Fig. 2.  Façade occidentale de l’église de Flaujac.

Le clocher bâti en bel appareil, comme presque tous ceux de la région, était un clocher-mur typique coiffé d’un pignon au gable arasé, percé de deux baies en arc plein cintre pour abriter les cloches et d’un portail dont nous ignorons les caractéristiques. On peut noter, d’après la photographie, la présence au-dessus et au-dessous des baies d’un bandeau en très léger relief et surtout l’existence de contreforts en très large saillie surmontés d’un larmier et plaqués aux deux extrémités de la façade. D’après le plan dessiné par A. Brutails, il en existait de semblables, ce qui est assez rare, sur la face ouest (fig. 3). Il est probable, d’autre part, que les baies étaient protégées sur chaque face par des bretèches en bois qui avaient déjà disparu au début du XIXe siècle, mais que Dom R. Biron signale encore dans son Guide (5). À cause de la déclivité du terrain, l’édifice était, sur les deux-tiers de sa longueur environ, en contrebas du sol du cimetière et ce n’était qu’à l’est qu’il se trouvait vraiment de niveau avec le sol environnant.
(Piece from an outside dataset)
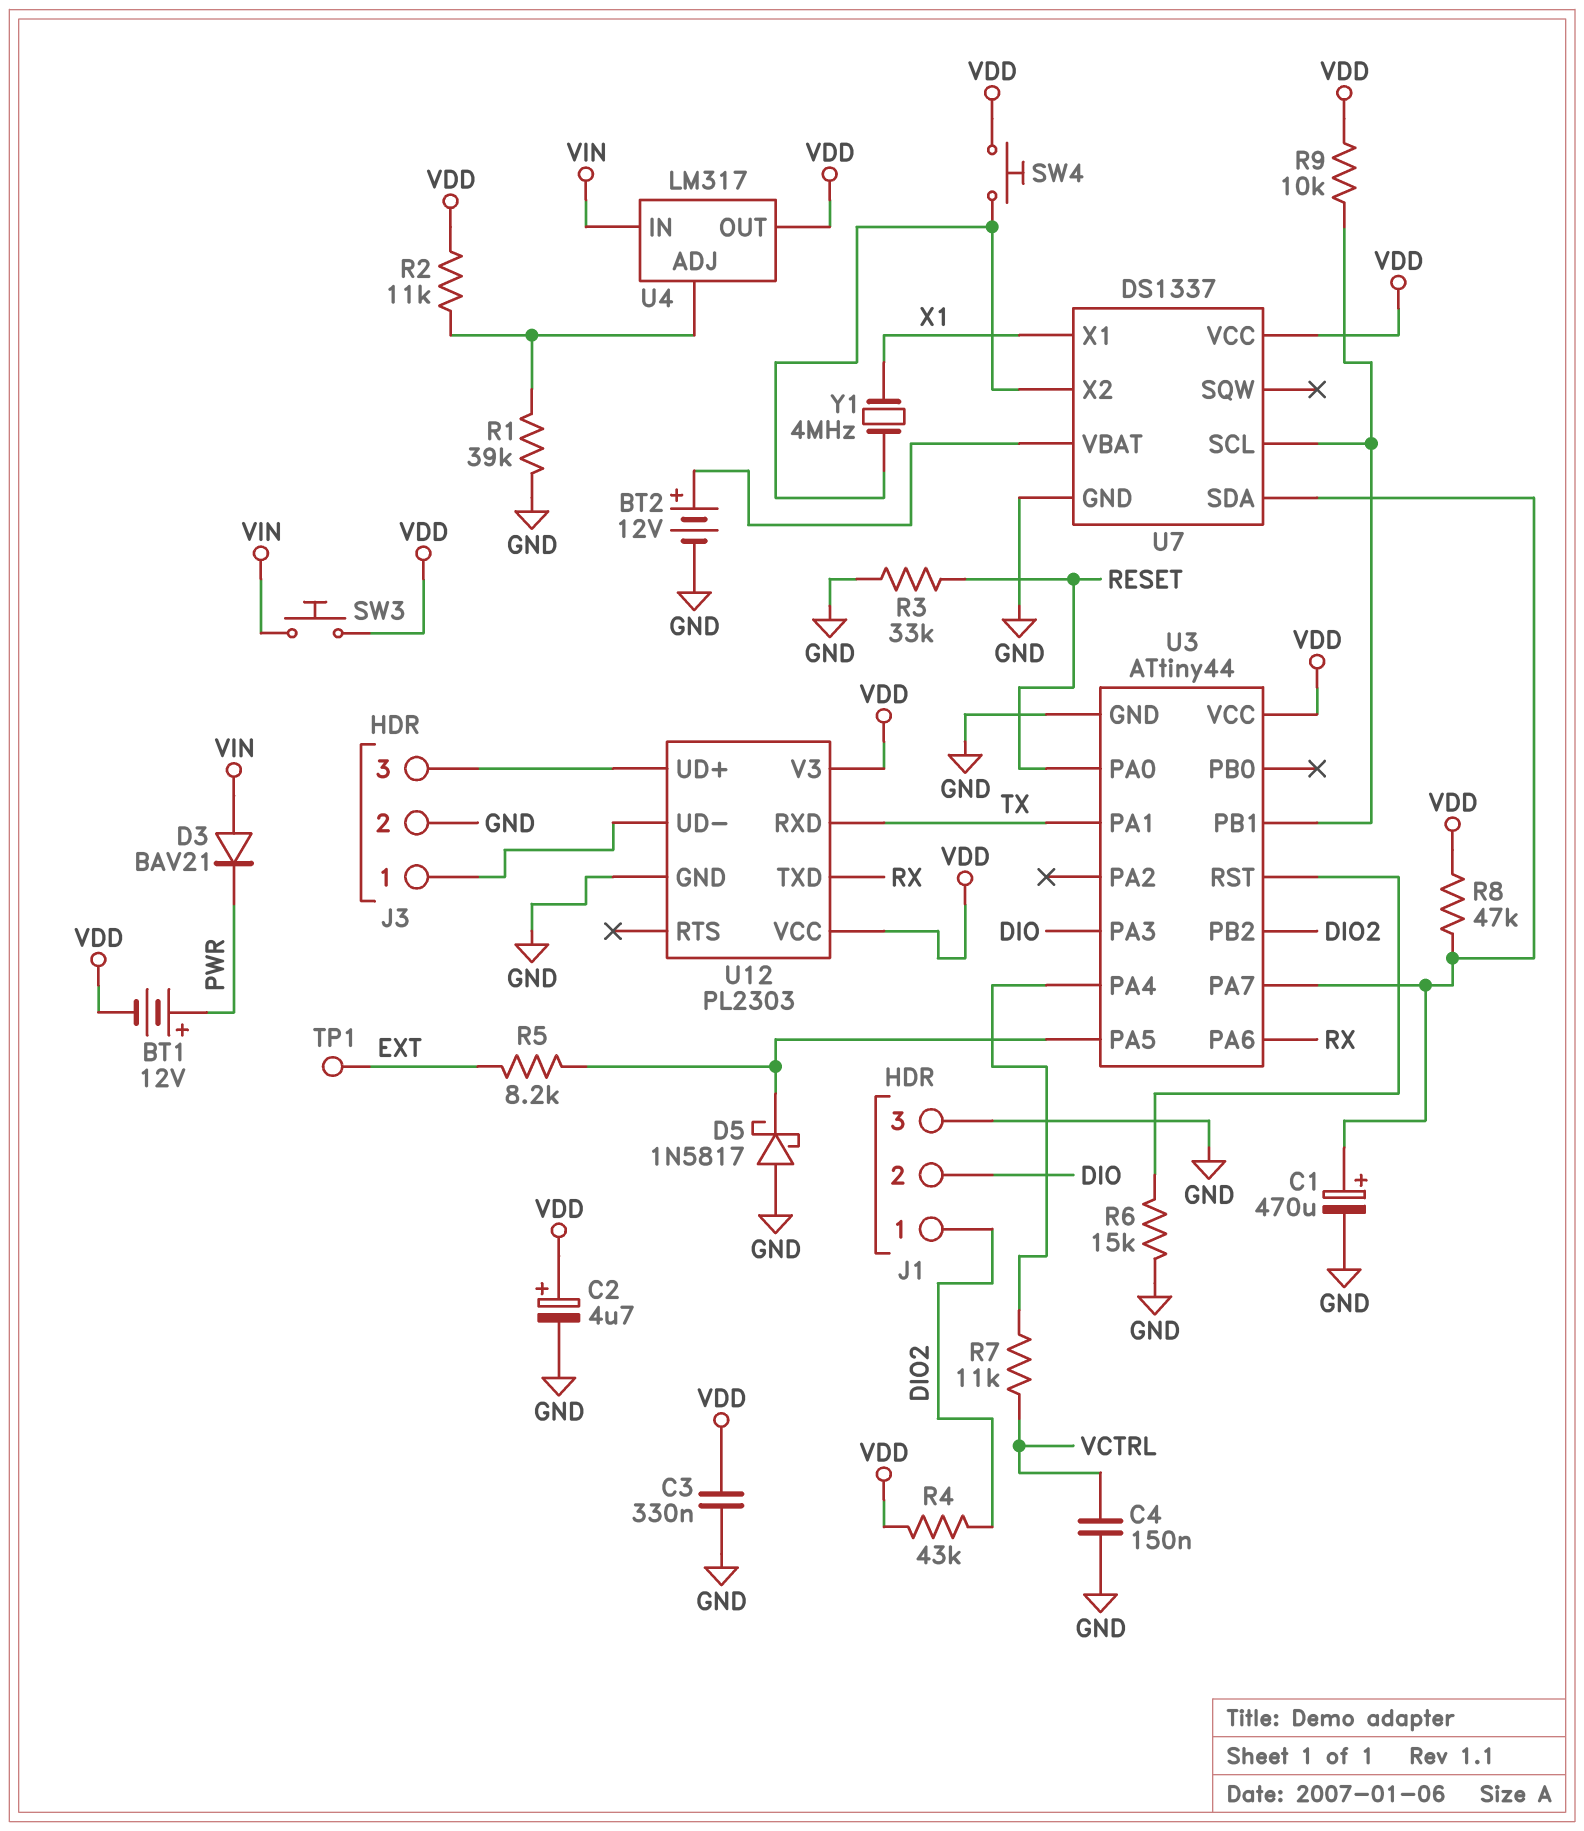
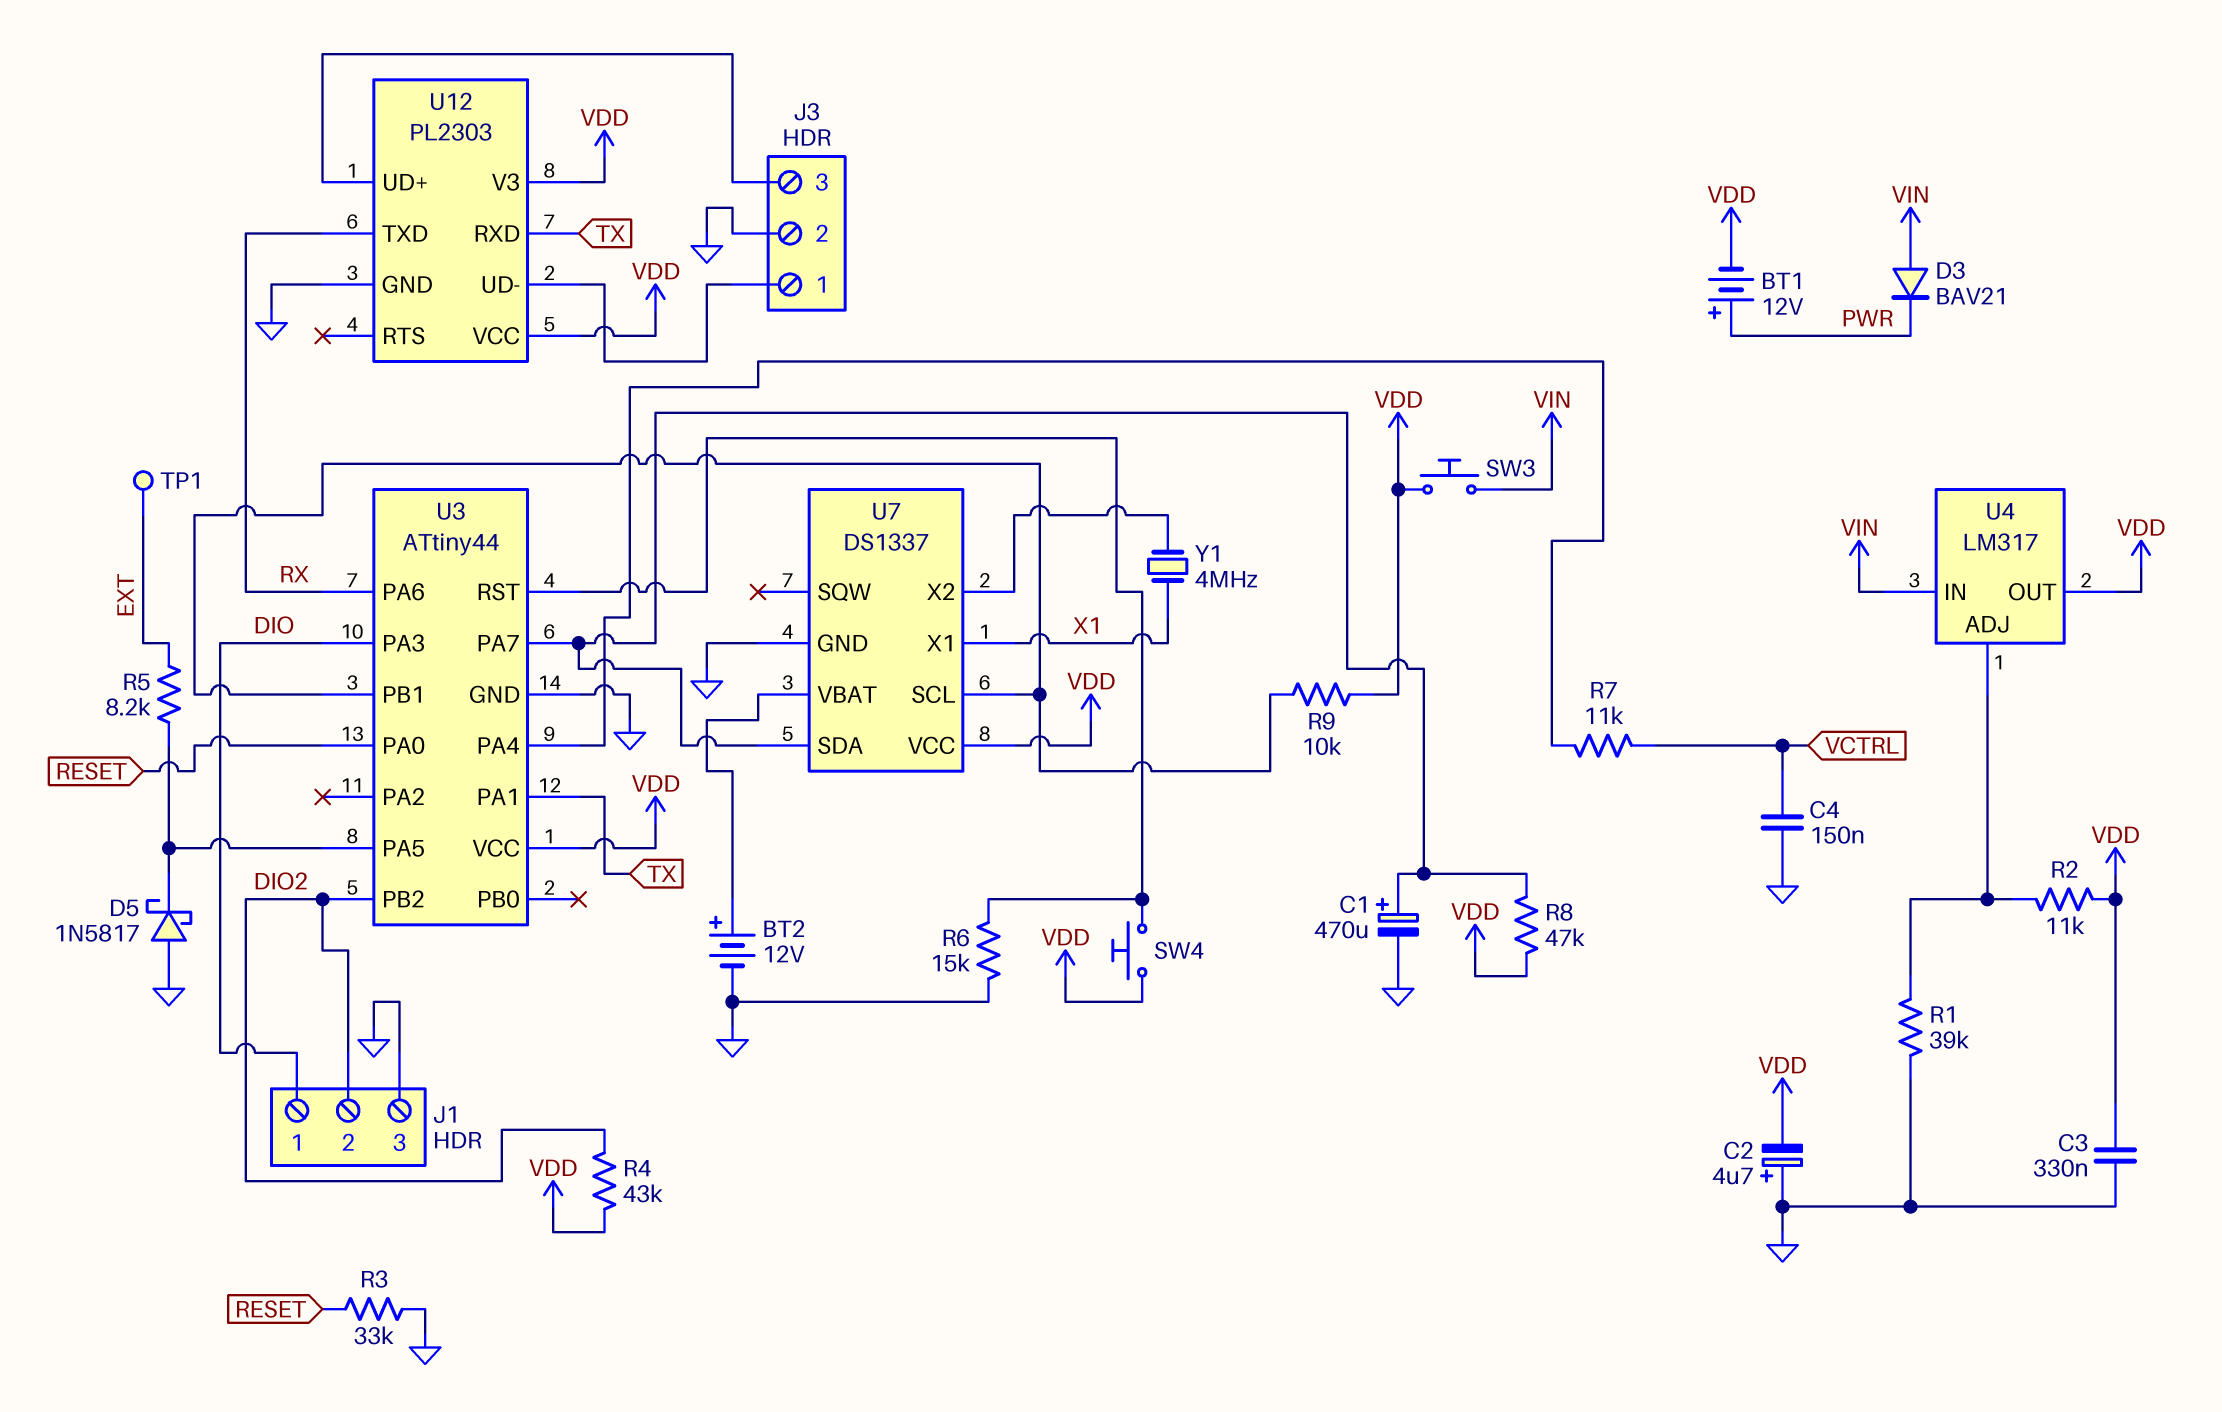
C2: 4.7uF (plus VDD, minus GND) -> 4.7uF (plus GND, minus VDD)
J1 pin 1: DIO2 -> DIO
J1 pin 2: DIO -> DIO2
SW4: button (U7/X2, VDD) -> button (U3/RST, VDD)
Lorsqu’on pénétrait sous le porche, on commençait donc par descendre cinq marches et, en entrant dans la nef, une sixième, si bien que le sol de celle-ci se trouvait en contrebas d’environ 0,95 m par rapport au terre-plein de la façade. Cette situation avait pour résultat de maintenir dans l’édifice une humidité constante et même une odeur de moisissure qui fut une des raisons de sa désaffection (3).

Fig. 3.  Dessins de l’église de Flaujac, figurant dans le carnet d’A. Brutails (Archives dép. de la Gironde).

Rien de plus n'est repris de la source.